いやいや、ありがとうございます。僕自身すごく楽観的でマイペースなんです。でも、僕は22歳のときにこのお仕事を始めて、昔はこんなにお仕事もなく、やっぱりもっと早くいろんなお仕事がしたいって思いがありました。でもそれは難しいって気づいたし、今こうしてお仕事をさせていただいているという現状には感謝せざるを得ないです。階段をエスカレーターみたいに上るのではなく、一歩一歩、1つひとつ経験して伸びていきたいっていうのが根づいているので、マイペースになれたんだと思います。
――そういう意味では、この作品もその大事な一歩ですよね。
そうですね。もちろん、どの作品も全力でやることはモットーなので、これをやりつつ、次への活力、次への一歩にしていきたいです。その一歩はどのくらいの大きさか分からないですが、より大きな一歩にできたらいいですね。
――では、最後に、これから舞台をご覧になる方やファンの方にメッセージや見どころなどをお願いします。

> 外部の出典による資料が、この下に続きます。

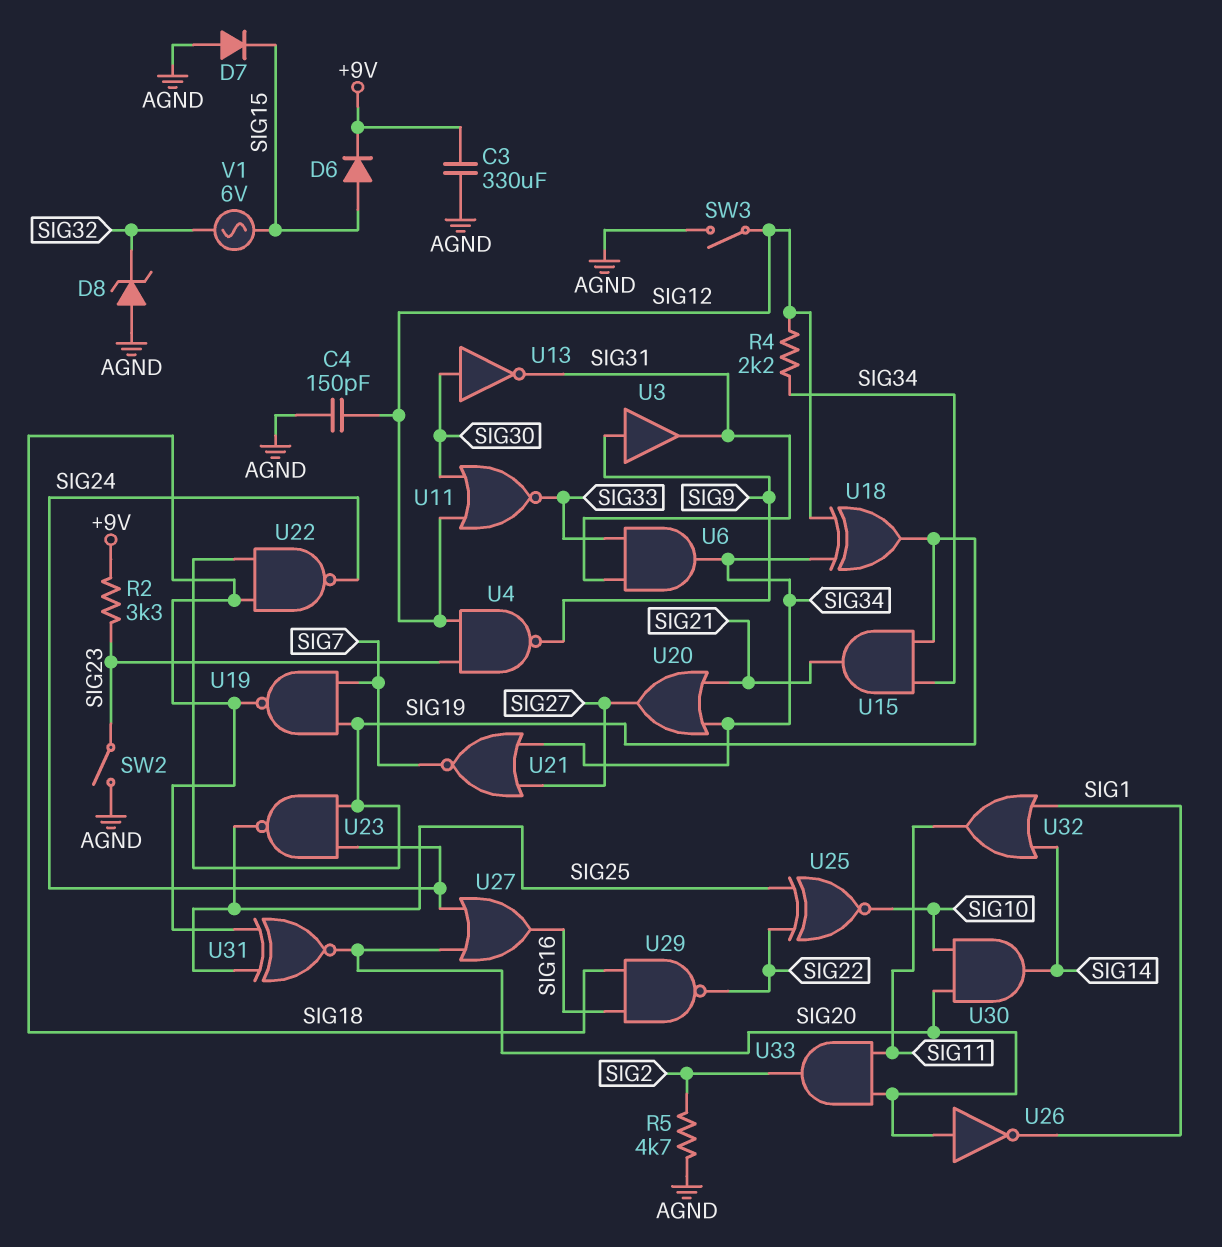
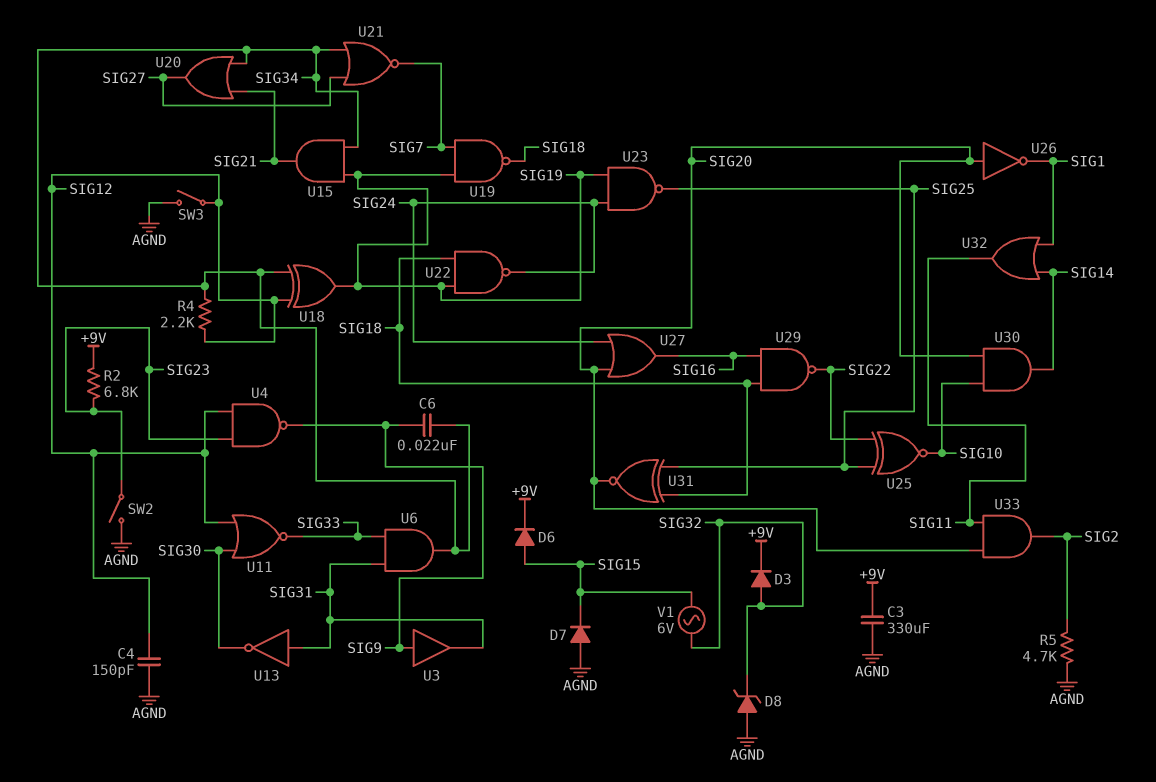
C6: none -> 22nF (SIG9, SIG34)
D3: none -> diode (A SIG32, K +9V)
R2: 3.3k (+9V, SIG23) -> 6.8k (+9V, SIG23)
U13: NOT (in SIG30, out SIG31) -> NOT (in SIG31, out SIG30)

この作品はサスペンスで、主役がダークな過去にトラウマを抱えています。次の展開がどうなるかのハラハラドキドキ、最初から最後までの緊迫感やどんでん返しなど、お客さんも一緒にその世界にのめり込んだら、多分どっと疲れると思うんです。でも、「すごかった」と思わせるパワーはあると思うので、それを感じに来てほしいです。いろんなパズルのピースがスーッと一本の線につながっていく感覚を楽しんでください。
PROFILE
廣瀬智紀●ひろせ・ともき…1987年2月14日生まれ。埼玉県出身。
「弱虫ペダル」シリーズ、「私のホストちゃん」シリーズなど、舞台を中心にテレビや映画などで幅広く活躍。朗読劇「私の頭の中の消しゴム 8th letter」が、天王洲 銀河劇場にて2016年5月5日(木・祝)より上演される。
公式サイト(http://www.stardust.co.jp/section3/profile/hirosetomoki.html)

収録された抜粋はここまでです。